The calculation is shown below:
(70 + 90 + 170 + 180 + 170 + 90 + 70 + 40) ÷ 8 = 110
Another important piece of interpreting your data involves understanding units of measurement. The units of measurement used in the WHO guidelines are microgram per cubic meter (µg/m3). These units express the mass of an air pollutant per a cubic meter of air. However, other units are commonly used such as ppm (parts per million) or ppb (parts per billion). Parts per million refers to how many particles of an air pollutant are present in a given sample air composed of 1 million particles. It may be helpful to think of X ppm as a fraction X/1,000,000. If the measurements you attained from your area are given in units other than (µg/m3), consider approximating your data in (µg/m3) by typing into your web browser “convert [units] to µg/m3.”
The WHO air quality guidelines
Annual mean (µg/m3)
24 hour mean
8 hour mean
1 hour mean
10 minute mean
Interpreting your qualitative data
Qualitative data provides information about qualities, rather than quantities. In terms of air quality sensing, qualitative data measures the relative fluctuations in air pollutant levels. Although citizens rarely attain the high-grade sensors needed to provide high accurately quantitative, citizens can easily attain sensors that provide meaningful qualitative data.
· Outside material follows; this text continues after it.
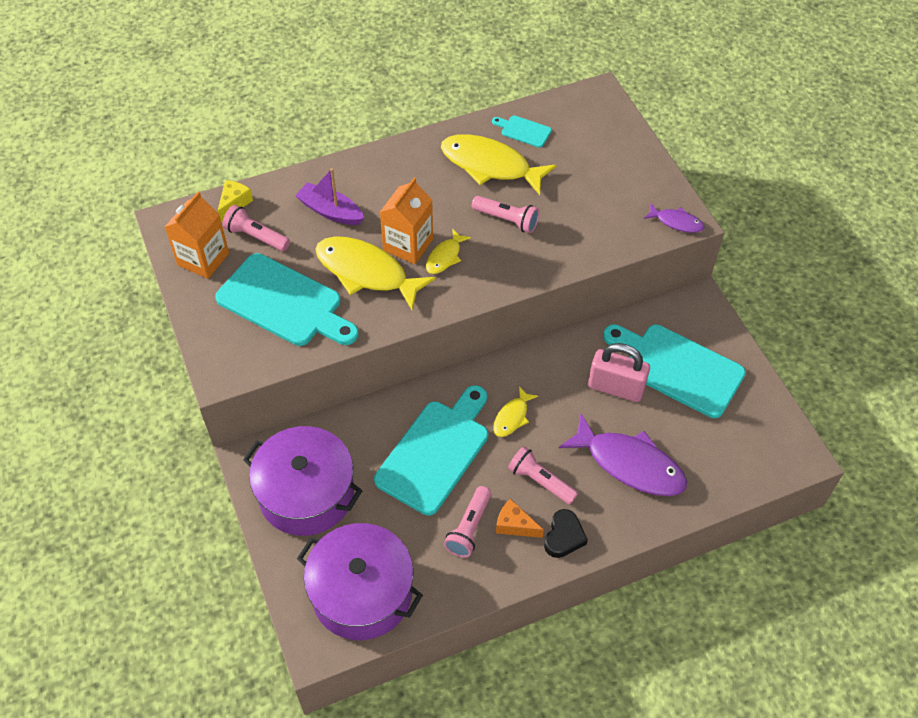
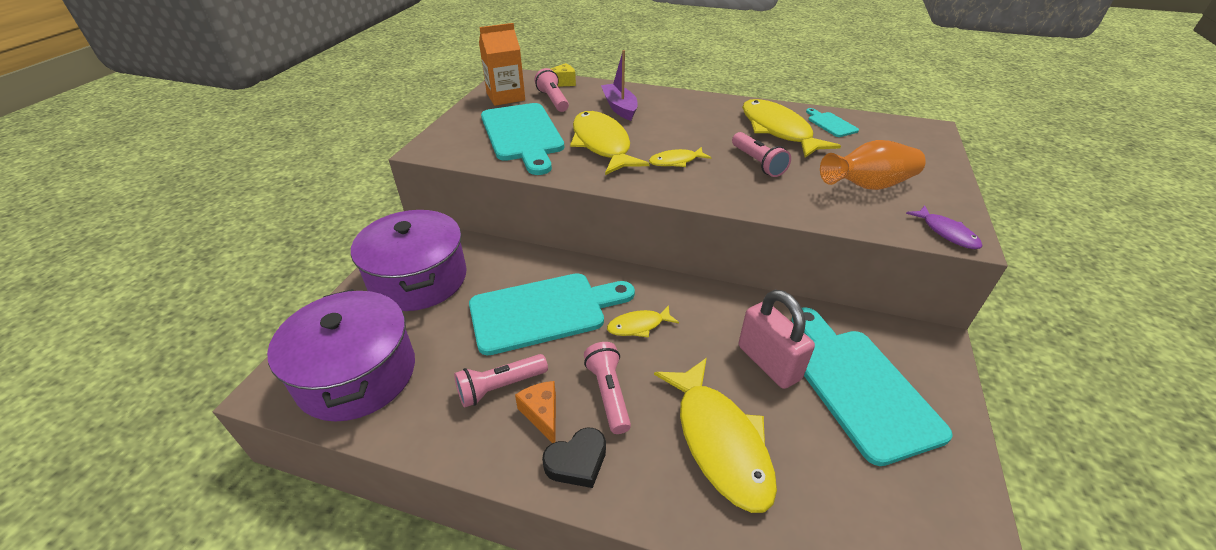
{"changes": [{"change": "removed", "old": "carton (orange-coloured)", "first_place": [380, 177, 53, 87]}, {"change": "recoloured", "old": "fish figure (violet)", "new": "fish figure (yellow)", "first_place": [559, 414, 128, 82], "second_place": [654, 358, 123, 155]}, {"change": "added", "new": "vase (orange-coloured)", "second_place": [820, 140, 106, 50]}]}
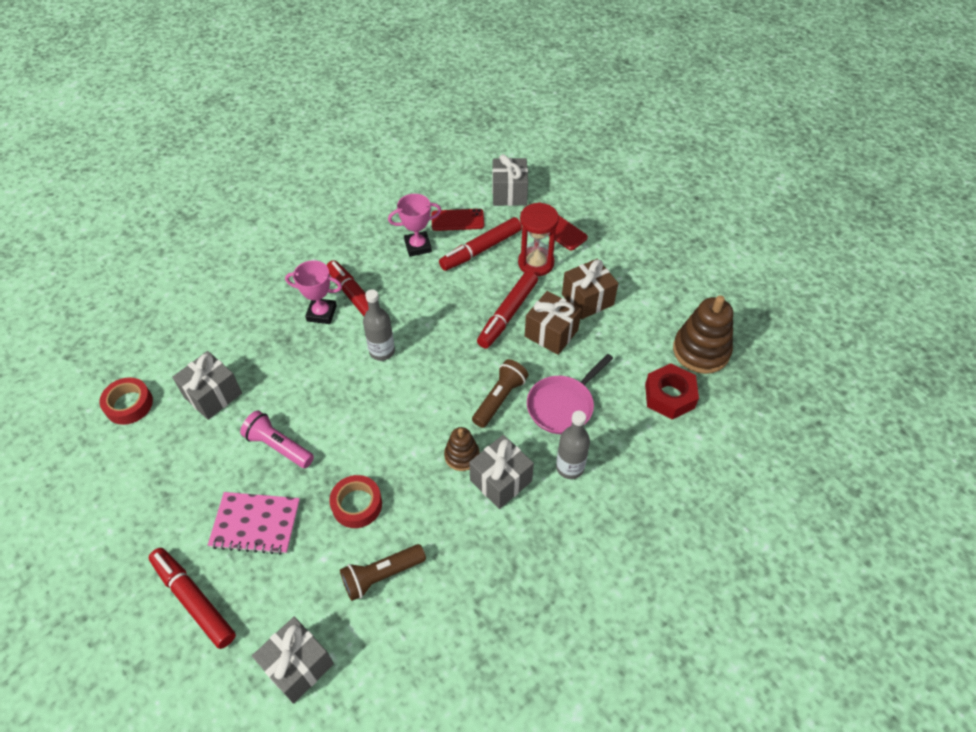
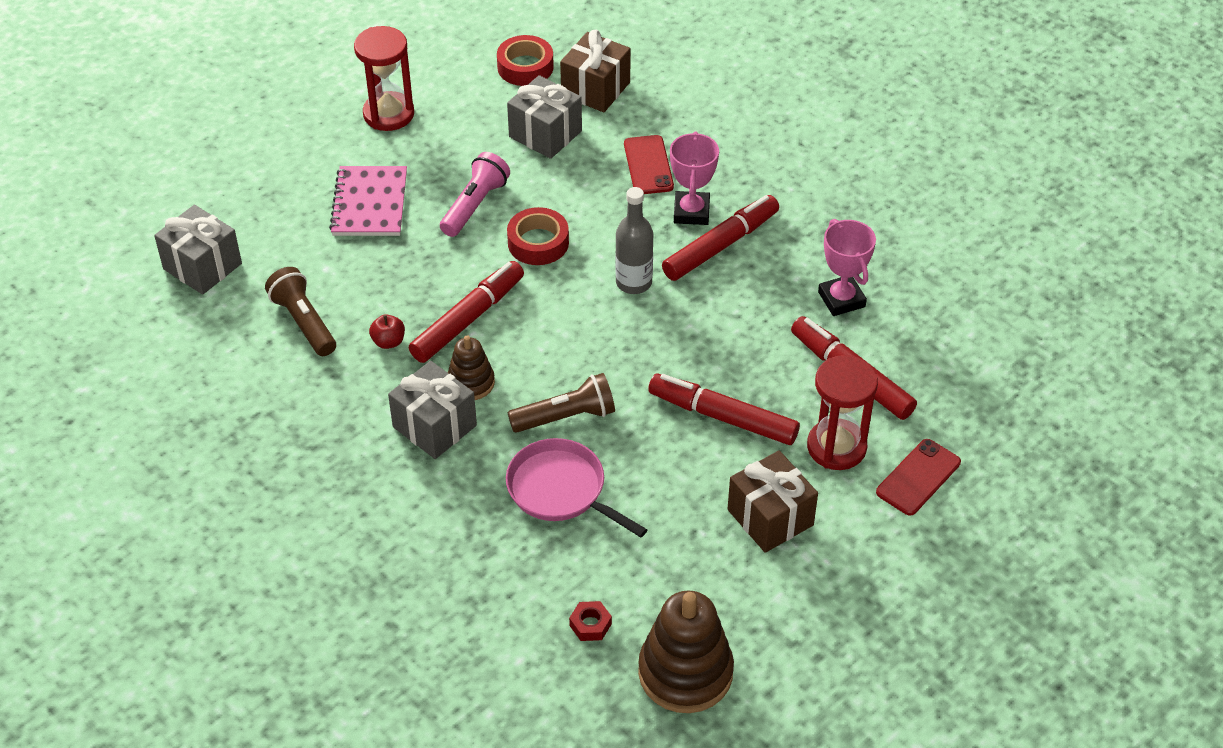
{"changes": [{"change": "moved", "old": "marker (scarlet)", "first_place": [148, 548, 88, 101], "second_place": [409, 261, 115, 102]}, {"change": "moved", "old": "sticky tape (scarlet)", "first_place": [329, 475, 53, 53], "second_place": [507, 207, 62, 58]}, {"change": "moved", "old": "phone (scarlet)", "first_place": [432, 209, 52, 22], "second_place": [624, 135, 50, 59]}, {"change": "turned", "old": "pocket torch (brown)", "first_place": [472, 359, 56, 69], "second_place": [508, 373, 107, 60], "degrees": -45}, {"change": "removed", "old": "present (gray)", "first_place": [492, 154, 36, 52]}, {"change": "moved", "old": "present (brown)", "first_place": [525, 291, 57, 64], "second_place": [560, 30, 71, 82]}, {"change": "removed", "old": "flask (gray)", "first_place": [556, 411, 34, 68]}, {"change": "resized", "old": "hex nut (scarlet)", "first_place": [645, 363, 54, 56], "second_place": [569, 601, 43, 40], "factor": 0.49}, {"change": "added", "new": "sand timer (scarlet)", "second_place": [354, 26, 60, 105]}, {"change": "added", "new": "apple (scarlet)", "second_place": [369, 314, 36, 35]}]}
We have provided instructions on our website on how to build low-cost, portable air quality sensors that measure qualitative data. One of the benefits of using a small portable sensor, is that measurements can be taken at almost anywhere to gain an assessment of air quality in local environments. In fact, this is an advantage of low-cost portable sensors that high-grade government sensors do not have. If a government does mandate air quality sensing, the monitoring stations are usually stationary and dispersed throughout an area. Although this method of monitoring does provide an overall assessment of the air quality in a particular region, it cannot account for the local fluctuations in air quality between monitoring stations.
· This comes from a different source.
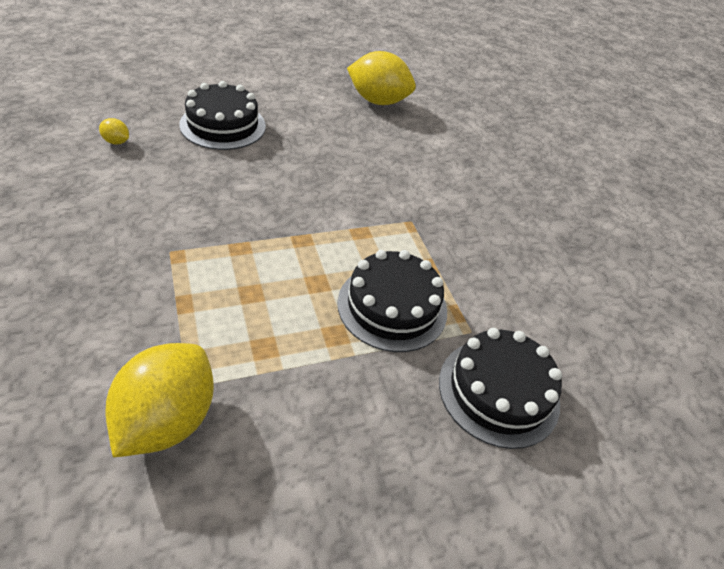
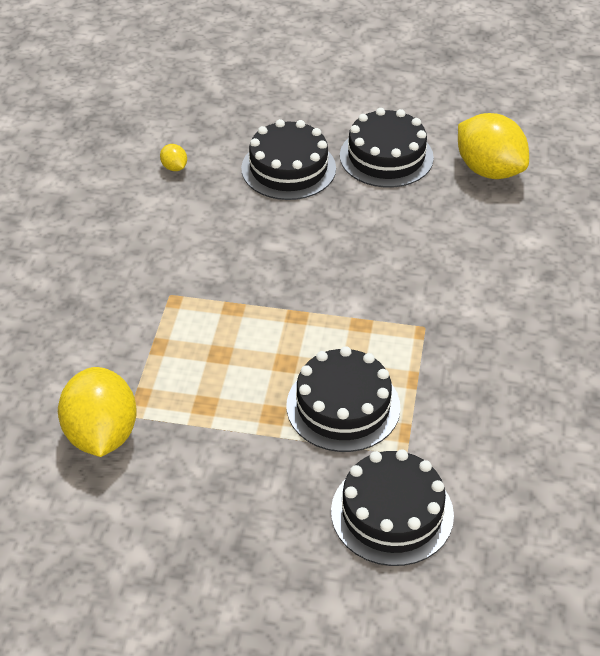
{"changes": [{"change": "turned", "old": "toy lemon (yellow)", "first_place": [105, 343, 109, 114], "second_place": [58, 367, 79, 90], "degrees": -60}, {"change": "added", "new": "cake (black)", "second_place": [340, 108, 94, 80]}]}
As a result of their portability, the sensors presented on our website can give an assessment of the air quality that is tailored to the daily life of each individual. For example, measurements can be taken from inside the home, on route to work, inside the workplace and so on. In order to make the data more meaningful, it is also important to interpret collected data relative to reference measurements. To illustrate this, perhaps you noticed dramatic spike in particulate matter levels when walking past a construction site in which the workers are all wearing air quality masks. This could act as a reference measurement that represents poor air quality. If particulate matter levels at the workplace remained as high as those at the construction site, this would pose concern.
Here is an example of particulate matter measurements taken while walking outdoors, walking near a smoker, and then walking inside once again. A later measurement was also taken in which the sensor was exposed to smoke from a candle burning under a beaker.
As you may notice, particulate matter levels peaked when walking outside, and stepping inside to a building. This was attributed to blowing dust particles located near the entrance to the building. Peaks were also noticed when the sensor was near smoke from a cigarette (from 2-4 minutes). During this time interval, the largest peak in particulate matter occurred when the cigarette was diffused and held just above the sensor. From 8-11 minutes, the sensor was exposed to the smoke from a candle contained under a beaker. Since smoke was not able to escape, it is understandable that the levels of particulate matter were much higher than being outside near a smoker.